Lake Oswego Softball sues district under Title IX

These photos provided to KATU News shows the boys' baseball facility at Lake Oswego High School on the left and the girls' softball diamond at Lake Oswego Junior High School on the right.

An entire high school softball team is taking a stand against what they claim is gender discrimination to get improved playing facilities and equal treatment compared to what boys get.

All girls on the Lake Oswego softball roster now find their names in a Title IX lawsuit they filed Monday against the Lake Oswego School District.

Some parents of some players tell KATU News they feel the lawsuit is the team's only option. It accuses the school district of not making good on a promise to give the softball team upgrades that fall under Title IX compliance.

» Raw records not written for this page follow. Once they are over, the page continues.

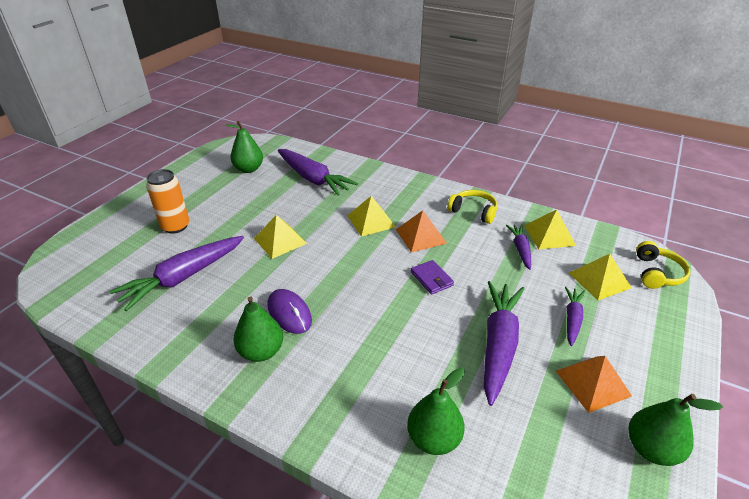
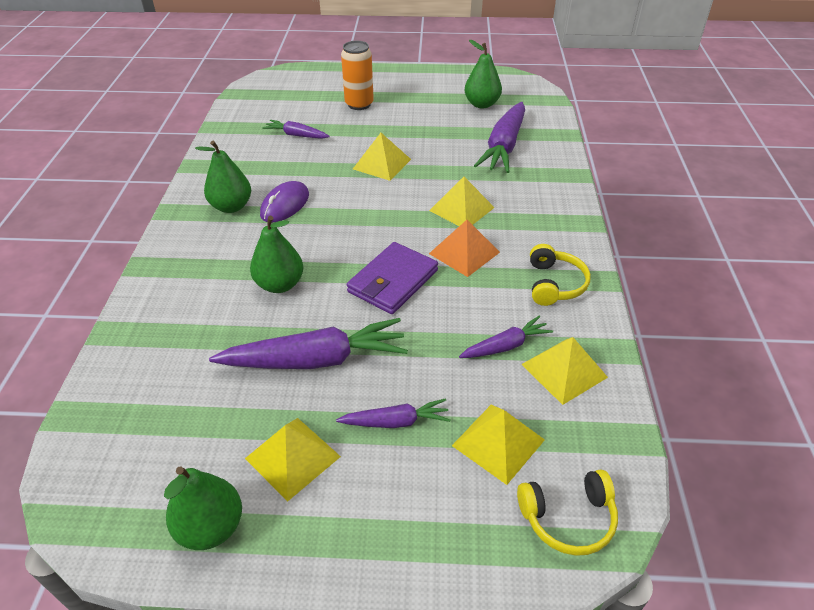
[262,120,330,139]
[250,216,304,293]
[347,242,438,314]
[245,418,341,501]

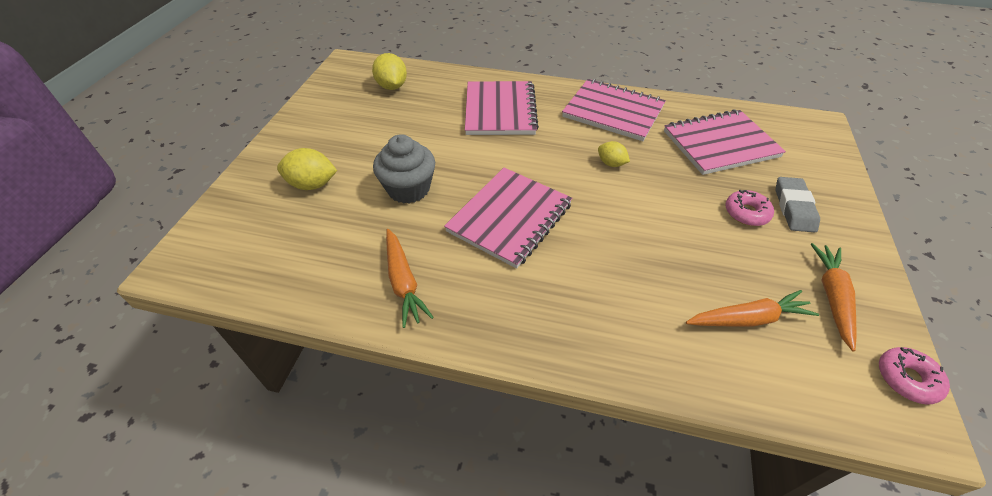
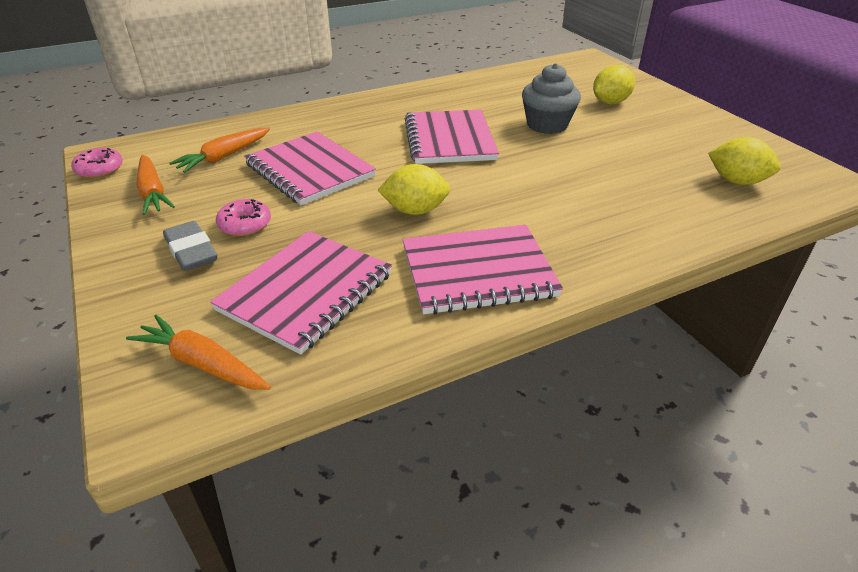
[126,315,271,390]
[244,132,376,205]
[378,164,450,215]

The team plays games and practices across the street from Lake Oswego High School at Lake Oswego Junior High School.

Concerns over gender discrimination involving the softball program formally go back to 2014, according to Kelly Deos, whose daughter Kelsey is on the team. Deos also said the inequities have existed long before then.

"It's disappointing that we're here. We had hoped that the school district would take care of this stuff themselves. No one wanted to get to this point where we had to file a lawsuit," Deos said.

Andrew Glascock, the attorney representing the team and their parents, said he filed a notice of intent to sue on March 11 with the school district. He said the school district never responded.

"Every girl, all 10 of them, said they wanted to have their name on this lawsuit. They believe in it. They're proud of it," Deos said.

Senior Lauren Working says the boys' baseball field doesn't just look better than theirs, it works a lot better also. The artificial turf on the boys' field means they can play in almost any weather.

"The boys play on a turf field, we have to play on dirt; therefore, they get to play year-round. We have to cancel time and time again," Working said.

Working also cites safety as a concern. While the boys have a hitting barn to practice their batting, the girls have to use an old net in a gym when it's raining out. She says that can be dangerous.

"It's frustrating to have to hit in the gym behind a set of bleachers where we are getting hurt -- we are getting balls in the face," Working said. "I cannot even begin to tell you how many times we've had to deal with some injuries behind there."

The federal Title IX law states that schools must provide boys and girls with "equal treatment and benefits." The suit claims a list of inequities between the boys' baseball program and the girls' softball program. Those include everything from funding to equipment to hitting facilities.

"We want what the boys have. We want field turf. We want a hitting facility. We want good practice equipment. We want safety equipment," Deos said.

Photos provided to KATU News in the lawsuit document show the boys' facilities have a turf field, stadium seating, a concession stand, a hitting barn, and a full locker room. Photos of the softball accommodations show a dirt field, metal bleachers, no concession stand, a net hanging inside the junior high gym that's used for hitting practice, and a shared room for the girls to dress in.

The suit calls the field where the softball team plays a "below average junior high field" and it's not even on their own campus. The suit claims the school district has failed to keep up the field at the junior high school, and that team members, their parents, and coaches regularly do routine maintenance work to keep it looking as good as possible.

"It's not a safe environment for the coaches, for the girls. It's not a productive environment if you're trying to run a practice," Deos said.

The softball team claims in the suit that the school district promised them a new hitting facility in 2014 when the school district got a big private donation, and then claims the school district went back on that promise in February 2016.

The suit alleges the Lake Oswego High School principal said in a meeting the facility now wouldn't get built until the team "wins a state championship."

"I don't know what kind of message the school district is sending that the boys deserve to have the best of everything and that the girls deserve to have nothing," Deos said.

The team doesn't want money according to the lawsuit. It wants a judge to force the school district to upgrade the softball facilities and give them funding they feel they're entitled to under the Title IX law.

Lake Oswego School District spokeswoman Nancy Duin sent KATU News this statement about the Title IX lawsuit late Tuesday afternoon:

A Title IX lawsuit has been filed against the district alleging gender discrimination by denying equal athletic treatment and benefits for the Lake Oswego High School girls softball program. The district has a long history of supporting athletic opportunities for its female athletes and has been working on plans to improve practice and playing conditions for the Lake Oswego High School softball team. Some improvements have already been made, such as providing suitable inclement weather practice opportunities for girls softball and an upgrade to the indoor softball batting cage. Additional planning, coordination and equipment are required to further improve conditions and the district expects those will be in place within the next several weeks.

"At the end of the day it's about their equal rights; it's about their self-esteem," Deos said.

KATU's Stephen Mayer contributed to this story.